JPA performance tip – 1: surrogate keys.

This post is the first in series of JPA performance tips.

The tips are result of my working with JPA and facing issues which are not documented.

These are non-obvious performance pitfalls which if you do not take care from beginning may result in lot of rework or worse non resolvable issues making you grin and bear.

So, please use my experience and build your systems correctly from the beginning.

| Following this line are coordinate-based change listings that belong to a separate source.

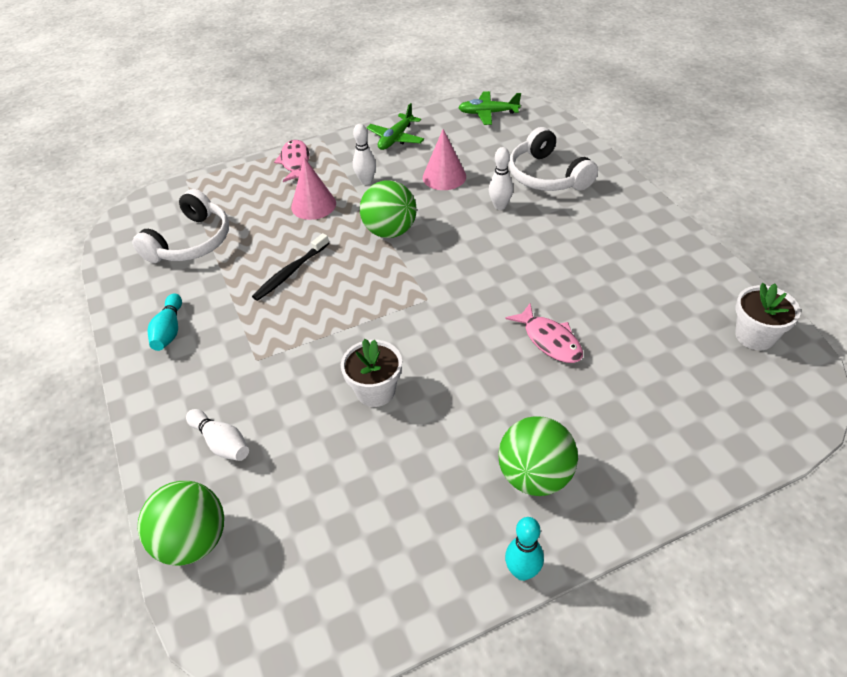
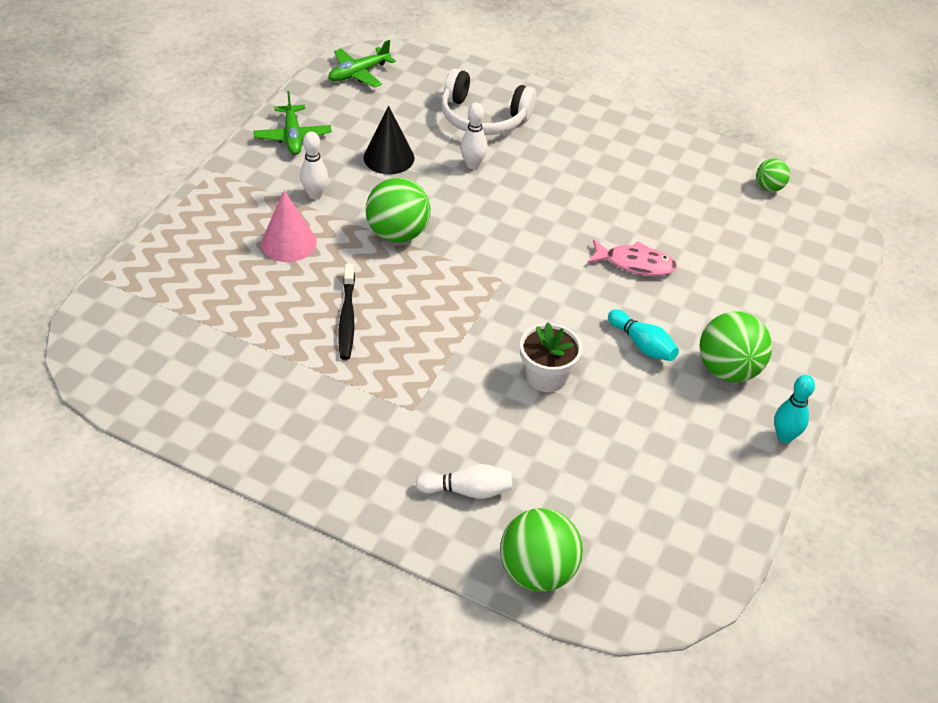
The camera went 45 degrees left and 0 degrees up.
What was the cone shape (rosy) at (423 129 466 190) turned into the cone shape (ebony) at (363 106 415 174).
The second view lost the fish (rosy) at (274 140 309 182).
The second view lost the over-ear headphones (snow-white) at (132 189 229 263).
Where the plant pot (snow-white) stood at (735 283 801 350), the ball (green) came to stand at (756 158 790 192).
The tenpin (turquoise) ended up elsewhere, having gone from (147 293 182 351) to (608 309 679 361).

Surrogate key: The surrogate key is the primary key with no business meaning. Generally the surrogate key type of primary key is of two types:

  • Usually generated with database sequence (but not always)
  • GUID generator.

The primary key generated with sequence is of type  Number (translating to long in java).We will discuss how a ‘long’ type of primary key can improve the performance in a database.

Let us take an  example tables

‘Person’ : contains the details of a person

‘Person_phones’ : One or more phones for a user

The Person entity class is created as follows

@Entity
public class Person {

@Id
private String id;

@OneToMany(cascade = CascadeType.ALL, fetch = FetchType.EAGER, mappedBy = "person")
private Set<Person_phones> phones = new HashSet<Person_phones>();

private String firstName;
private String lastName;
private String type;

The Person_phones class is:

@Entity
public class Person_phones {

@Id
private String id;

private String phoneNumber;

@ManyToOne
@JoinColumn(name="person", referencedColumnName="id")
private Person person;

 

To create the person and person phone following code snippet is given. The id in both person and person_phone table is assigned using setter methods.

@Transactional
public String create(String firstName, String lastName, String type)
{
Person per = new Person();
per.setId("3093");
per.setFirstName(firstName);
per.setLastName(lastName);
per.setType(type);

Person_phones phone = new Person_phones("9873692304", per);
phone.setId("firstPhone");

Person newPer = persRepository.save(per);
System.out.println("New ID: " + newPer.getId());

return "success";
}

 

Here the CRUD operations are performed using the CRUDRepository interface provided by spring.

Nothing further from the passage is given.